Might want to take a gander at 230.70(A)(1), particularly that "...nearest the point..." stuff. This type of language first appeared in the 1923 NEC. It's more restrictive than the more generic 25 foot tap rule. If you've been running SE cable indoors for services without overcurrent protection up to 25 feet, you've just been getting away with it for years.


----------



## user4818 (Jan 15, 2009)

rbic102 said:


> I beg to differ with you. Where a panel cannot be placed directly behind the meter serving it you are allowed to run ser cable up to 25 feet without nay protection . Been doing it for years and the code hasnt changed that.


I beg to differ with you. Running 25 feet of unfused service cable indoors is a recipe for disaster and is most definitely a code violation.


----------



## volty (Jan 14, 2009)

rbic102 said:


> I beg to differ with you. Where a panel cannot be placed directly behind the meter serving it you are allowed to run ser cable up to 25 feet without nay protection . Been doing it for years and the code hasnt changed that.


SER?


----------



## MDShunk (Jan 7, 2007)

volty said:


> SER?


Yeah, I saw that too but didn't want to make the guy feel too bad.


----------



## MDShunk (Jan 7, 2007)

rbic102 said:


> It is called a 25 foot tap rule where no protection is required on the service entrance conductors that can be no longer than twenty five feet from point of service attachment.


Okay, you just added this part to your original post.

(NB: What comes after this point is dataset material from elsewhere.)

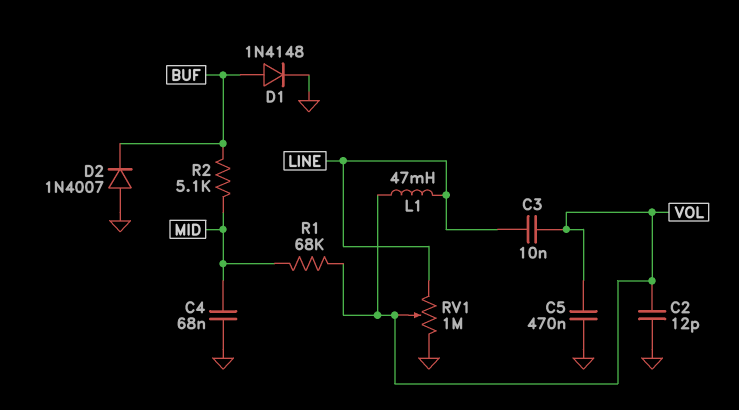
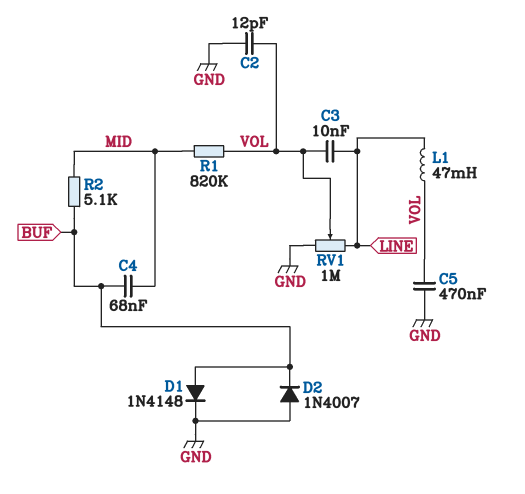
C4: 68nF (GND, MID) -> 68nF (BUF, MID)
R1: 68k (MID, VOL) -> 820k (MID, VOL)

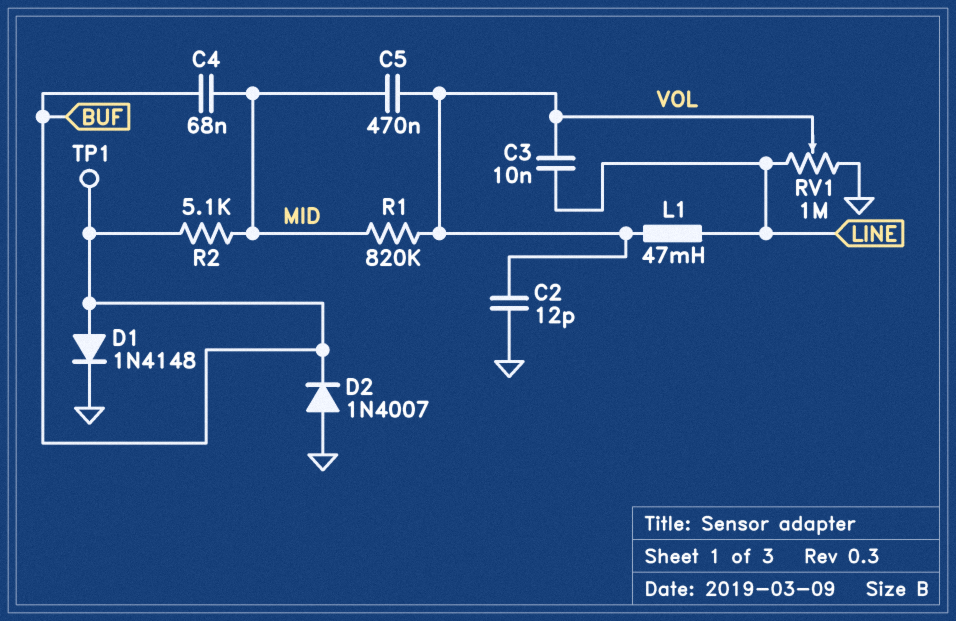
C5: 470nF (GND, VOL) -> 470nF (MID, VOL)
TP1: none -> test point (BUF)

I feel compelled to point out that your code book must be different than everyone else's. That language simply doesn't exist. You can run the service entrance conductors a million feet outdoors if you want to, and still be compliant.


----------



## rbic102 (Jan 23, 2009)

MDShunk said:


> Might want to take a gander at 230.70(A)(1), particularly that "...nearest the point..." stuff. This type of language first appeared in the 1923 NEC. It's more restrictive than the more generic 25 foot tap rule. If you've been running SE cable indoors for services without overcurrent protection up to 25 feet, you've just been getting away with it for years.


Man to be smart like you. Try article 240-21 and read on ser= short for service entrance cable.


----------



## MDShunk (Jan 7, 2007)

rbic102 said:


> Man to be smart like you. Try article 240-21 and read on ser= short for service entrance cable.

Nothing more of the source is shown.